At Diamond Brand, we limit our non-renewable resource use. One way is by offering renewable fabric options like 100% cotton and by using recycled non-renewable resources whenever possible. To learn more about our sustainable fabric options, check out our blog post here (link to sustainable fabric post).
The total amount of greenhouse gases created by an individual, a company, or in the production of a product is a carbon footprint. Carbon dioxide is the most common greenhouse gas. It is the one most are familiar with. But others, including methane, nitrous oxide, and fluorinated gases, can have an even greater environmental impact. So to understand your carbon footprint, you can use a calculator, like this one, to calculate your average emissions. These come from commuting, heating your home, or buying new products. Companies can analyze their supply chain and the emissions created in each step of a production process to understand their total carbon footprint or the footprint of a specific item.

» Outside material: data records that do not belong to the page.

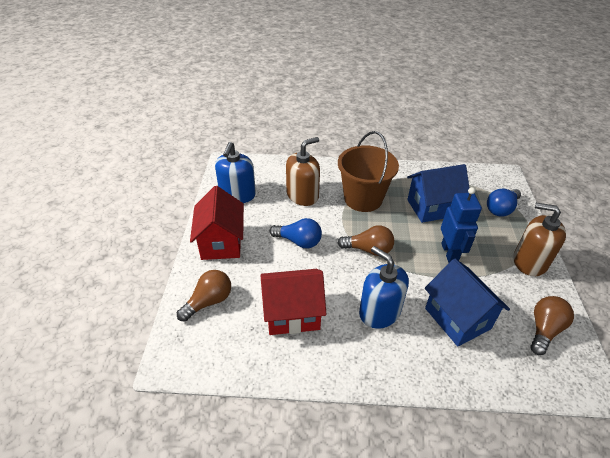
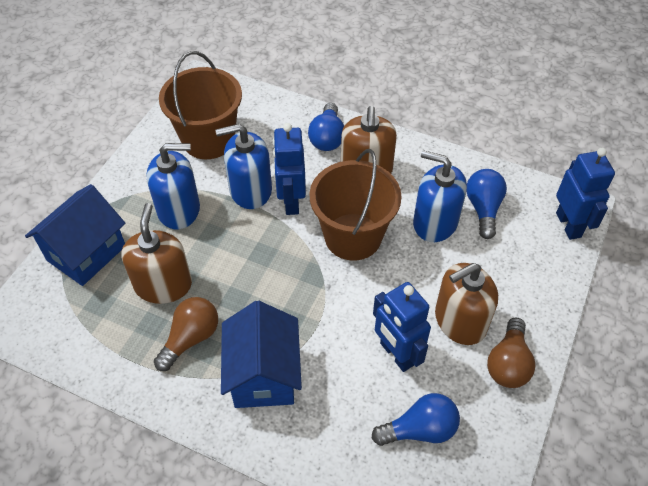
blue light bulb: 2 -> 3
blue robot: 1 -> 3
blue soap dispenser: 2 -> 3
brown bucket: 1 -> 2
brown light bulb: 3 -> 2
brown soap dispenser: 2 -> 3
red house: 2 -> 0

Check out this article from Columbia University that includes 35 ways to reduce your personal carbon footprint.
Triple Bottom Line
Business writer John Elkington coined the phrase “Triple Bottom Line” in 1994. In traditional business accounting, the “bottom line” refers to either the profit or the loss at the bottom of a statement of revenue and expenses. The TBL framework adds two additional “bottom lines” to the traditional “profit” perspective. “People” and “planet” account for the full environmental and social costs of the business. Overall, the Triple Bottom Line framework encourages businesses to balance their financial growth with responsibility and care for their stakeholders and the planet. Do well by doing good.
At Diamond Brand Gear, we define our version of the Triple Bottom Line as a framework. It accounts for the wellbeing of our craftspeople, our communities, and the Earth. Also, we acknowledge that our craft must thrive well beyond the next 138 years. We must nuture these three forces with equal importance—a challenge we humbly accept.